Pengajian Kesepuluh
Assalamu’alaikum War. Wab.
“Iyyaka na’budu wa-iyyaka nasta’ien(u)” : “Hanya kepada
Engkaulah kami beribadan dan hanya kepada Engkaulah kami memohon pertolongan”;
(Al-Fatihah : 5).
Tafsir Ibnu Katsir
menerangkan, penggalan pertama “hanya kepada Engkaulah kami beribadah”,
merupakan penyucian dari kemusyrikan. Dan penggalan yang kedua “hanya kepada
Engkaulah kami memohon pertolongan”, merupakan penyucian dari segala upaya dan
kekuatan manusia, kemudian berserah diri kepada Allah Azza wa Jalla.
30 abad sebelum masehi adalah awal
peradaban agama berdasarkan fakta sejarah, seperti sudah pernah kita bahas
dalam Pengajian Ketiga. Tentang Nabi Adam a.s yang diperkirakan berada pada
abad ke-40 SM kita tidak memiliki sumber empirik, kecuali hanya berdasarkan
iman agama-agama samawi (Islam, Kristen dan Yahudi), maka kita tidak
membahasnya, melainkan mempercayainya sebagai arkhe (awal mula)
penyembahan kepada Allah, awal-mula pernyataan “Iyyaka na’budu wa iyyaka
nasta’ien” yang bermakna “Hanya kepada-Mu kami menyembah dan hanya kepada-Mu
kami mohon pertolongan” (QS I:5), menjadi stimulus yang mengisi cognitive
dan schemata manusia. Namun
berdasarkan data-data kesejarahan yang ditulis para ahli kita akan mulai dari
tahun 2953 SM sebagai arkhe (awal mula) peradaban agama, yaitu Agama Wu,
merupakan spiritualisme yang membentuk struktur nilai yang hidup
ditengah-tengah masyarakat dan mempengaruhi seluruh perilaku (periksa Pengajian
Ketiga). Agama Wu adalah awal mula pencarian energi supra-natural di luar diri
manusia yang berujung dengan penyembahan kepada hantu atau makhluk halus, yang
waktu itu disangka Raja Hok Hi di Tiongkok sebagai tuhan. Dari sinilah
awal mula kepercayaan tentang makhluk halus yang membentuk peradaban takhayul
dan menjadi landasan terbentuknya teologi agama-agama purba yang berkembang
menjadi agama-agama penyembah berhala.

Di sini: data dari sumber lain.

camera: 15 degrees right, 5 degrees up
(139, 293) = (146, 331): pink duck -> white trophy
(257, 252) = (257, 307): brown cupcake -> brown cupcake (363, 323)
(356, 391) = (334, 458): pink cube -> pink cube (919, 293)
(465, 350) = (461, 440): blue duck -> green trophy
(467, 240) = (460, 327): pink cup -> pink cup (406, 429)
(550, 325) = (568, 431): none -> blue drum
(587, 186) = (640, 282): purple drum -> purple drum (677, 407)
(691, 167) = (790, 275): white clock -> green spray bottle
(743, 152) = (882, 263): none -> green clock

Selama ribuan tahun manusia berkembang
dalam peradaban ini yang didominasi dengan mite-mite atau
dongeng-dongeng yang menempatkan manusia dibawah kekuasaan semesta alam.
Kebangkitan akal pikiran.
600 tahun sebelum masehi, Lao-tzu
di Lou-yang,Tiongkok memulai penyelidikannya atas alam dengan dasar akal
pikirannya. Arkhe atau awal mula semesta alam bukan ditiup dewa-dewa
dalam dongeng, melainkan berasal dari Hsuan yaitu keheningan yang
hakiki. Dalam masa yang hampir sama di Yunani,
Thales dari Miletos (625-545 SM) menyatakan bahwa asas
pertama yang menjadi asal mula segala sesuatu ialah air, berdasarkan
fakta air merupakan inti kehidupan. Thales adalah orang pertama yang
meramalkan gerhana matahari yang terjadi pada th. 585 SM. Pikiran Lao tzu
dianggap lebih dalam dibanding pikiran Thales. Tetapi filsuf Yunani yang
muncul kemudian Anaximandros (610-540 SM) melangkah lebih maju dengan
menyatakan bahwa asas pertama ialah to aperion (yang tak terbatas)

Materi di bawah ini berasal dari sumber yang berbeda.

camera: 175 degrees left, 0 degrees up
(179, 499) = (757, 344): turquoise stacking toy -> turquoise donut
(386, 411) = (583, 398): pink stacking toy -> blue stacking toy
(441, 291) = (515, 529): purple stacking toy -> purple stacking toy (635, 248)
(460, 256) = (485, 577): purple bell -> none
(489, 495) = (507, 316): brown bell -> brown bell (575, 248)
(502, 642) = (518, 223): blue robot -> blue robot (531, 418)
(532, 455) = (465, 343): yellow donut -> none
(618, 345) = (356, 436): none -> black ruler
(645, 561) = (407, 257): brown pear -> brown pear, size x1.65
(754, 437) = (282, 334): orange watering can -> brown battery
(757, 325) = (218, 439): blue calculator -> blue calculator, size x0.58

diluar sifat-sifat bendawi yang dikenal manusia. Inilah awal mula kebangkitan
akal pikiran manusia. Inilah periode kemenangan akal atas mite-mite dan
dongeng-dongeng takhayul. Tanpa periode ini bahkan tidak mungkin manusia dapat
mengembangkan fungsi transenden sebagai organ jiwa (CG. Jung, 1875-1959)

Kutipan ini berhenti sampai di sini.